Published: Jan. 08, 2023

By Fidelina Alfaro

President Biden’s recent decision to extend Temporary Protected Status, or TPS, protection for me and my countrymen from El Salvador is a great relief. TPS is a provision under which the government grants protection from deportation to people from certain countries afflicted by natural disasters, war, or other dangerous conditions.

My name is Fidelina Alfaro and I have been a Temporary Protected Status holder for 21 years. In recent years, especially during the Trump administration’s attempt to end TPS, I could no longer work and engage in daily activities without the fear of deportation.

TPS holders who have lived in the U.S. for a long time should have a pathway to citizenship, so we can vote and fully participate in American life, without fear that our TPS status will be revoked by an anti-immigrant president and administration.

Our family came to New Jersey in 1995 looking for a better future and were fortunate enough to have work permits for which we could apply. This was associated with the TPS status that was granted in 2001 to immigrants from El Salvador after an earthquake there.

It’s not easy for anybody to immigrate to another country and leave their family without knowing if they will be able to see them again. I immigrated here looking for a better future for my kids and to flee from the violence and lack of opportunities in my country. I wanted my children to have access to education and a better future.

We have paid taxes and contributed to the state and country since the beginning.

My daughter Yeni studied to become a public school teacher at Montclair State University. We paid for her studies by working two jobs with great effort. It was a dream come true for me and my husband to see our firstborn finish her university degree. She is the first in our family to have a college degree.

Now I am also developing my education. I’m 56 years old and I’m finishing my GED at Eastwick College in Nutley.

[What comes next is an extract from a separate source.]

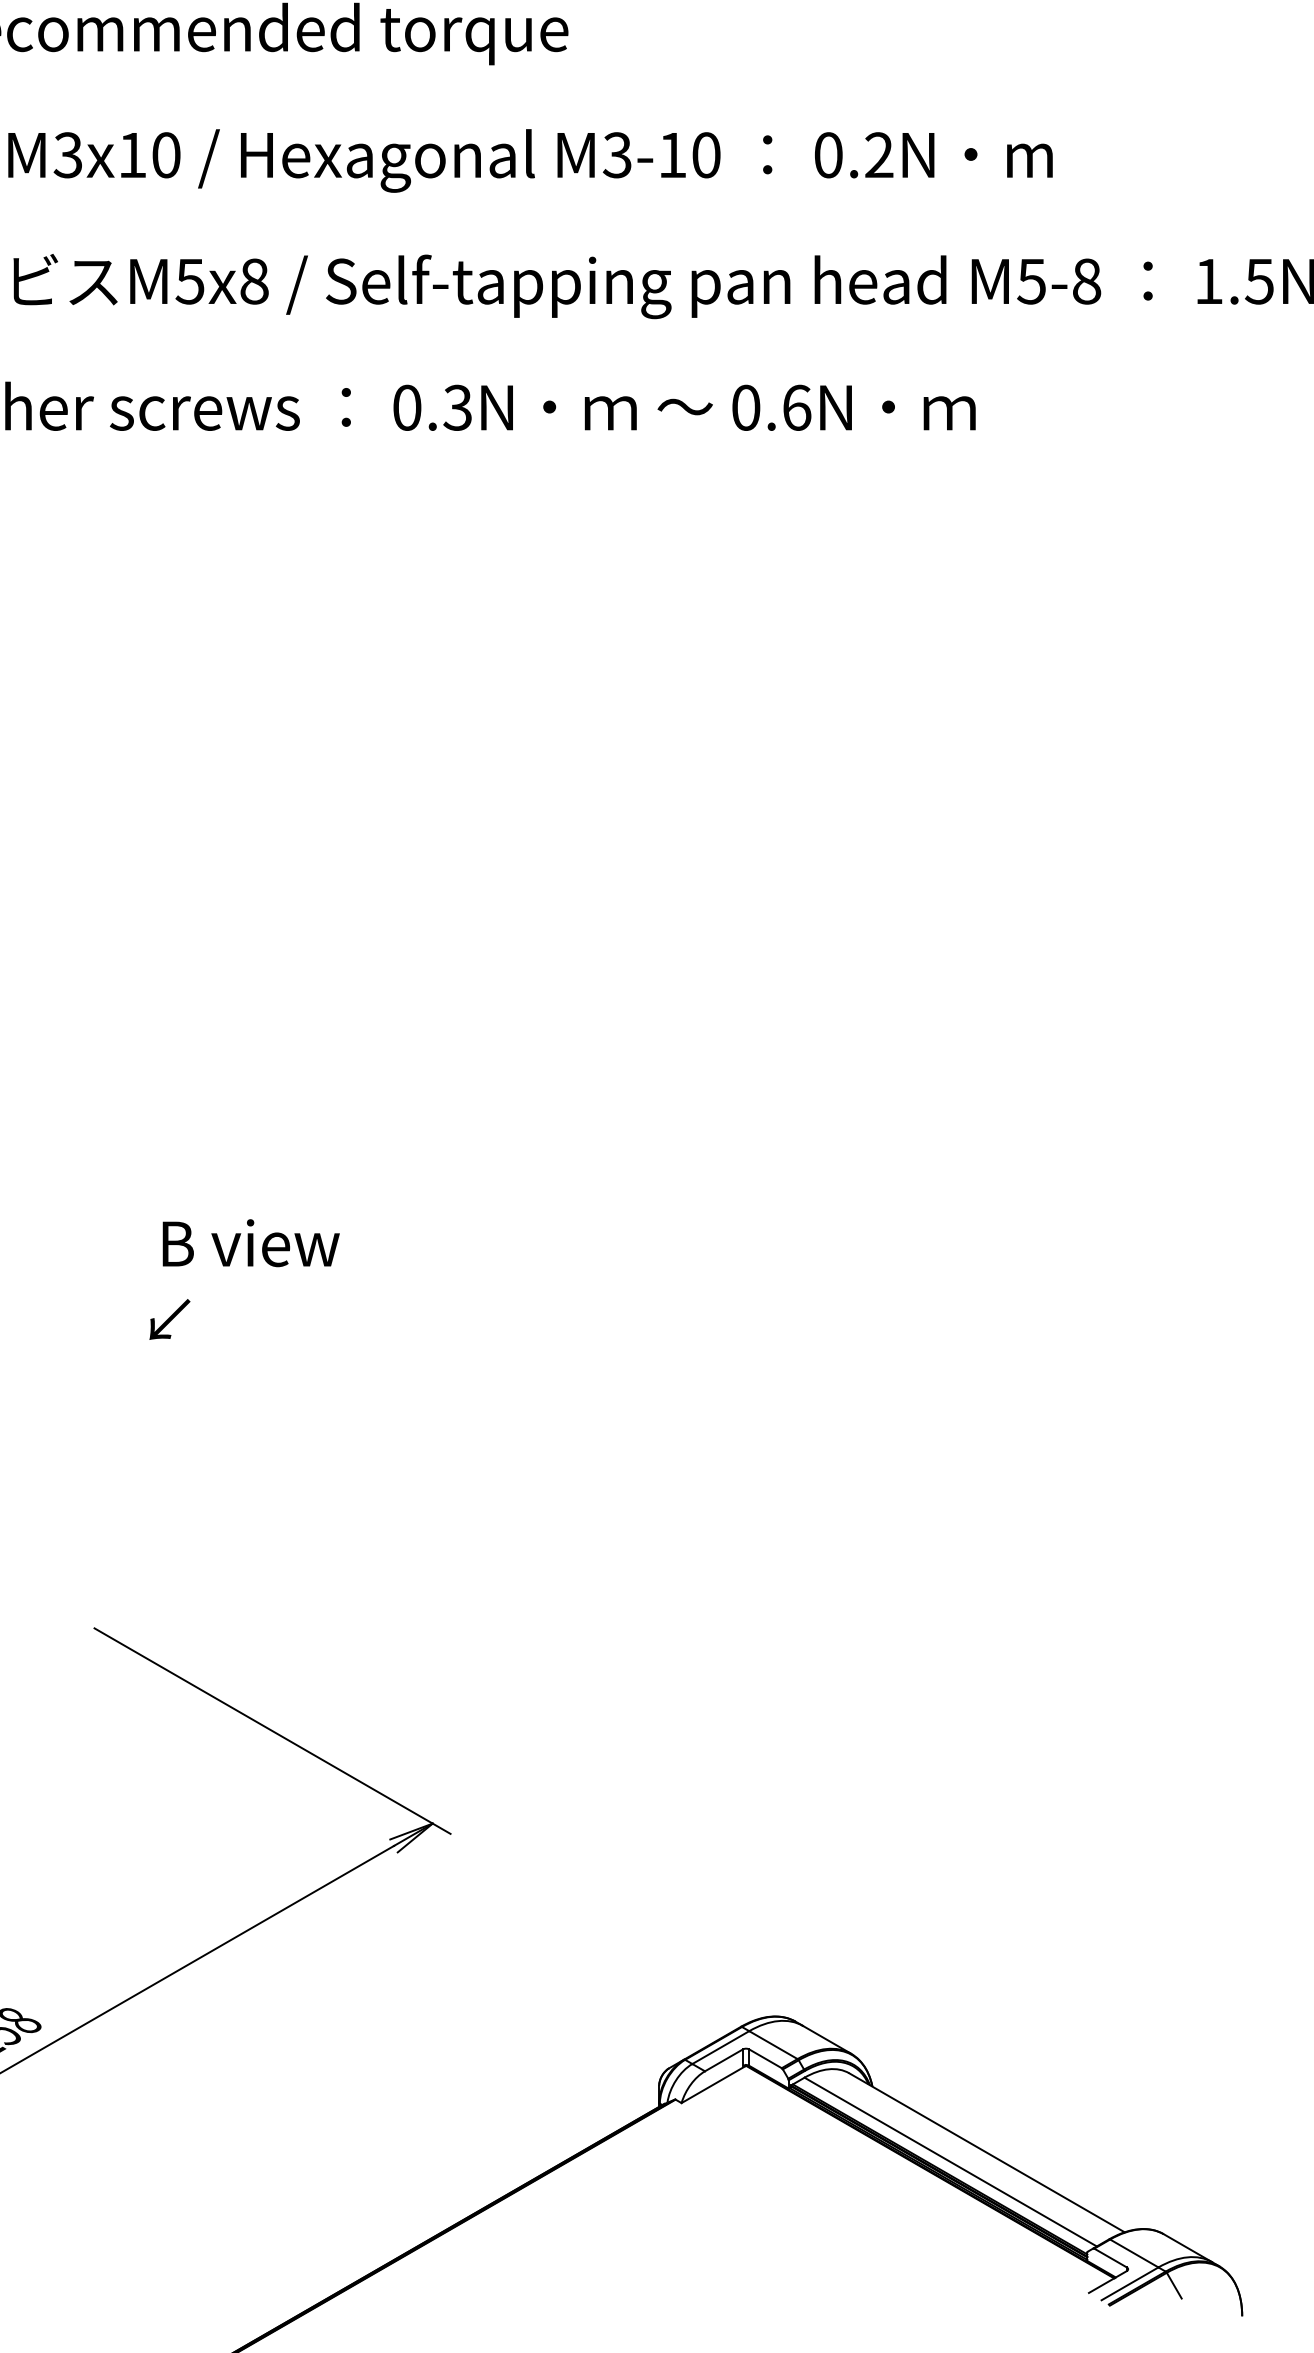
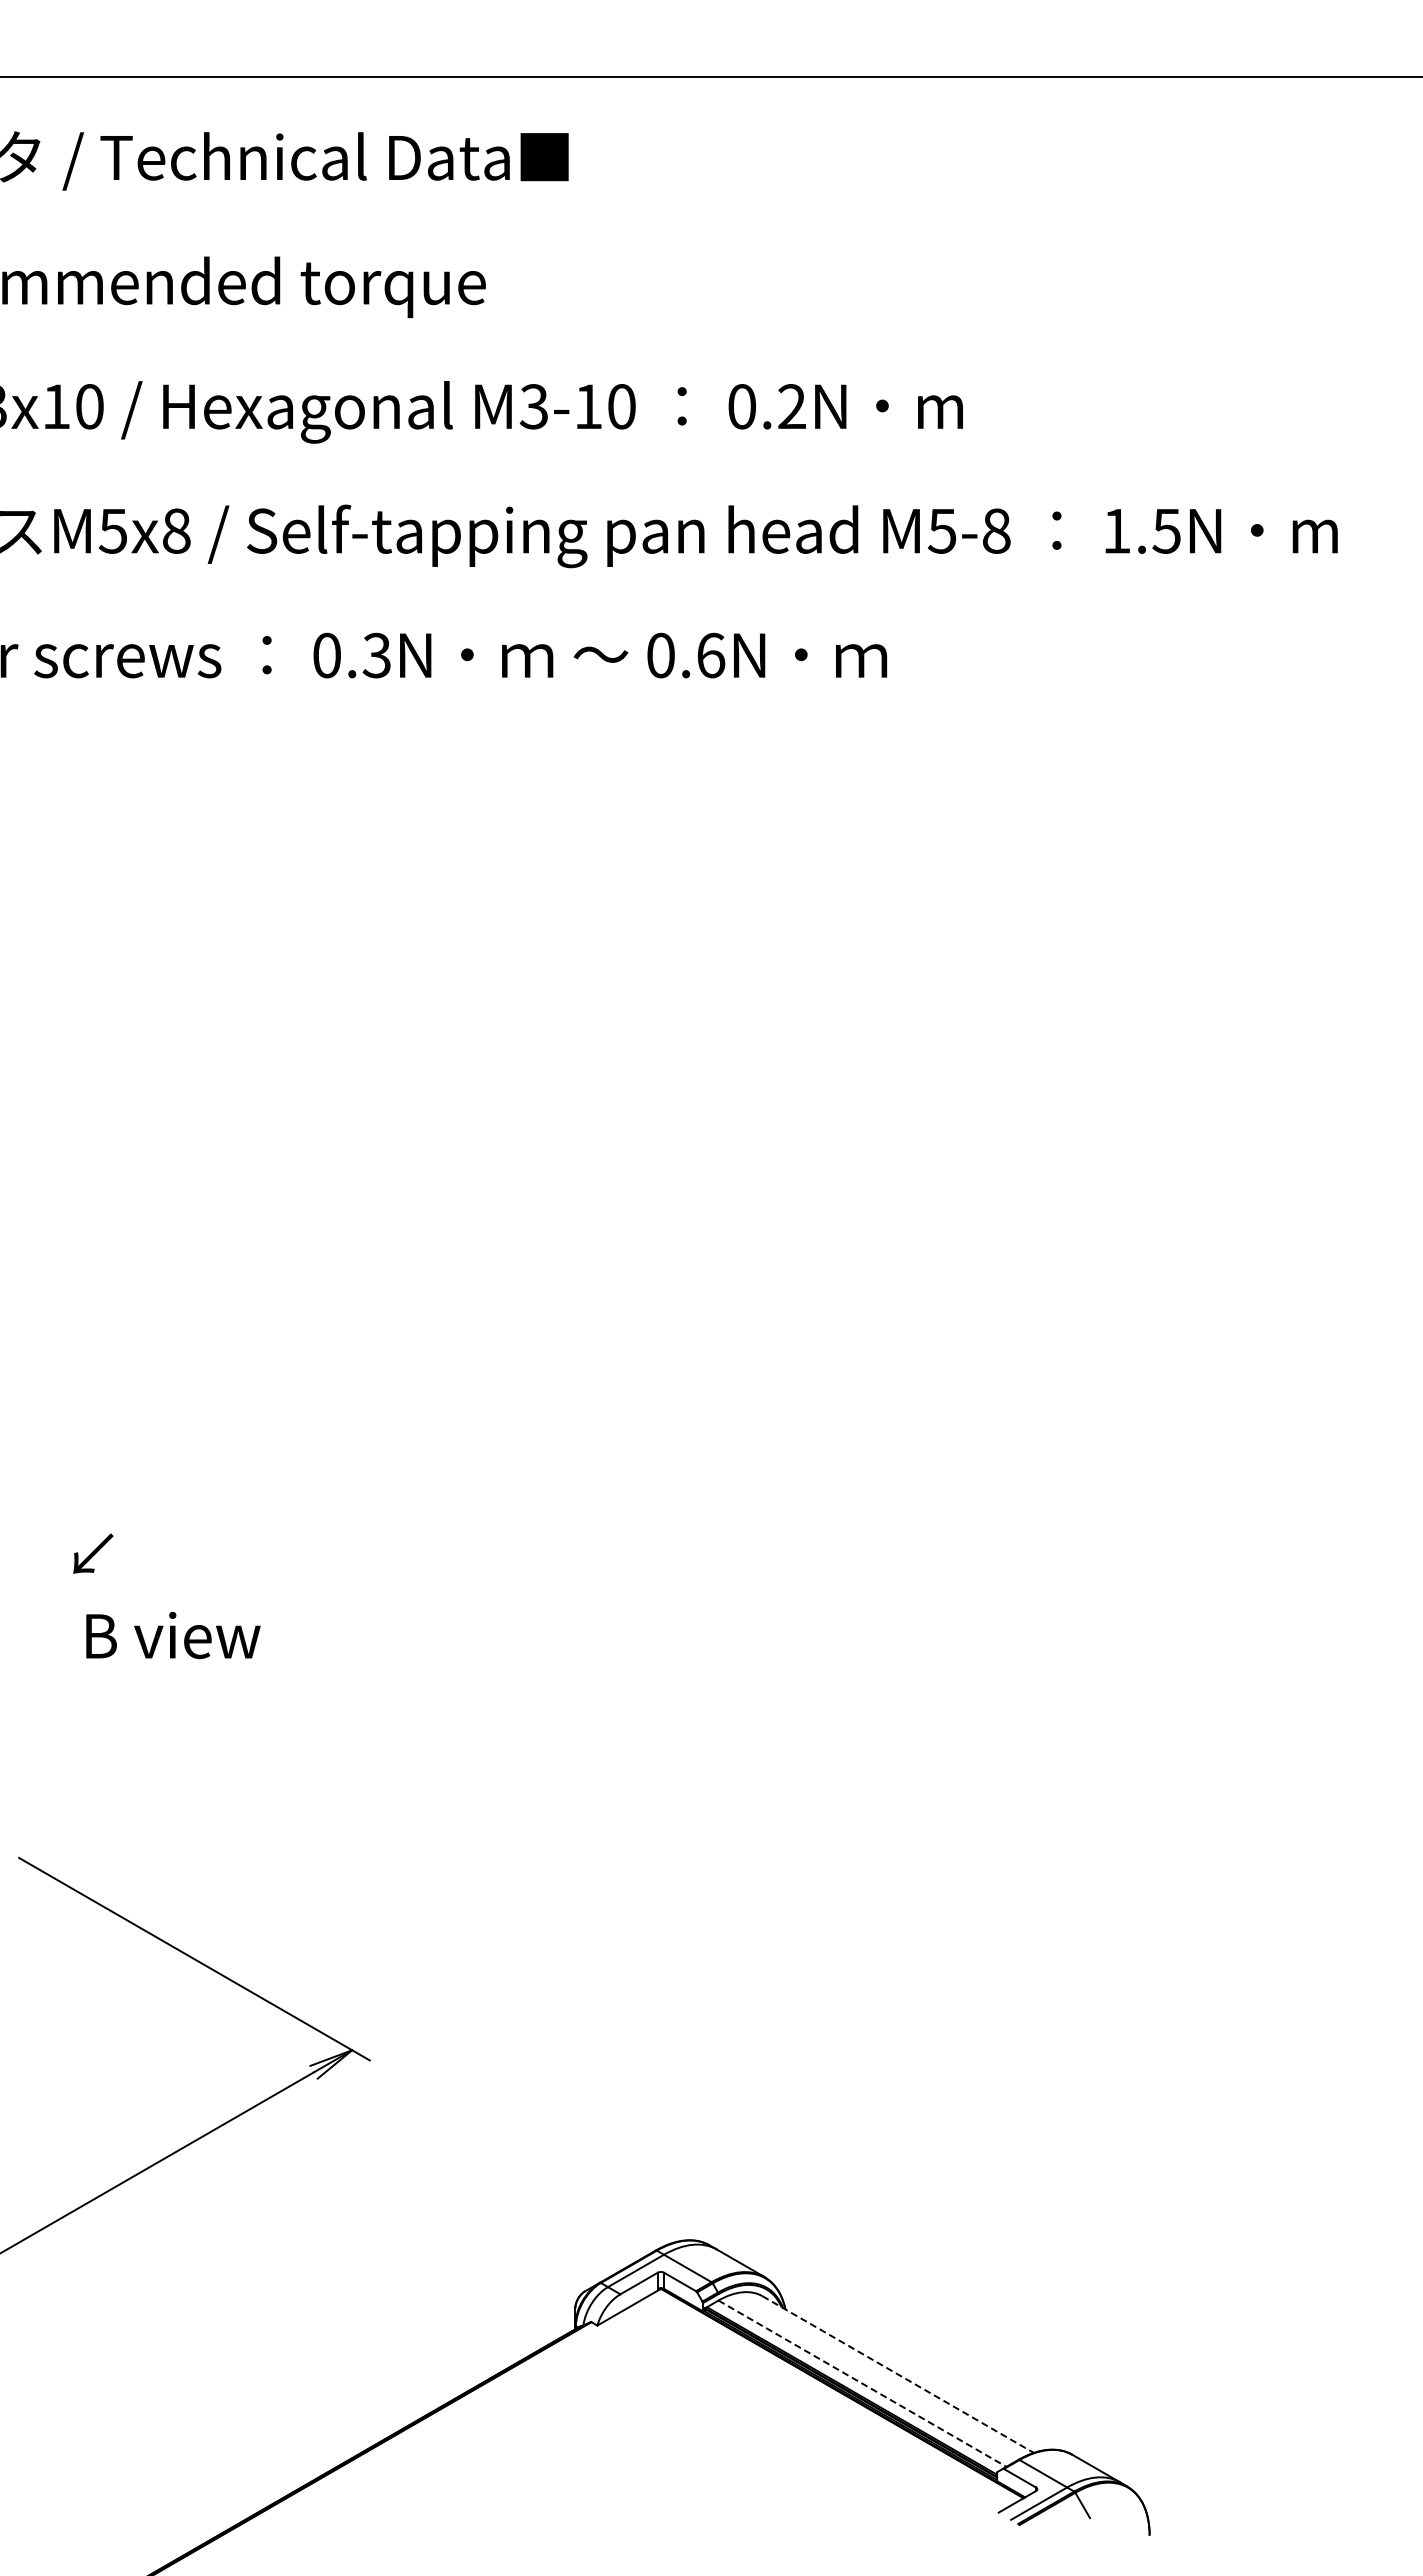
text: (251, 1243) -> (173, 1635), moved
line: (987, 2152) -> (898, 2374), solid -> dashed
line: (950, 2161) -> (862, 2383), solid -> dashed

I believe this is a country of opportunities and I plan to make the most of them.

During the pandemic, I was a caretaker for elderly individuals. I had to work even as others had to stay home. I contracted COVID-19 in April 2020 when the virus was new. Several of my clients died.

COVID was super tough for me. When I got infected I thought I would die. I was very scared. As it was early on, the hospital did not want to see me because they said I was contagious. Since I work to care for older people, I was constantly exposed to all sorts of illnesses and viruses. I was lucky that I recovered.

During this time, my husband was working to make sure grocery stores were stocked. My son is still living with us and is in high school. There is still much work to be done so that he too can go to university.

Our stories are not unique. All TPS holders have contributed to the communities in the United States. It’s time the U.S. Congress passes a humane immigration policy to allow TPS and other immigrants to adjust their status and obtain permanent protections.

Pending legislation like the Registry Act and the American Dream and Promise Act would both grant a meaningful pathway to citizenship for millions of immigrants including TPS holders who came to the U.S. for protection and to establish a new home.

We should not have to live in fear that one day we will be separated from our children. We helped keep our families and communities intact during the pandemic. Our children deserve to grow up with both parents and full support from the U.S. government to reach their full potential so they can better serve their communities.

Fidelina Alfaro is a member of the New Jersey TPS Committee, a project supported by the American Friends Service Committee. She lives with her family in Englewood.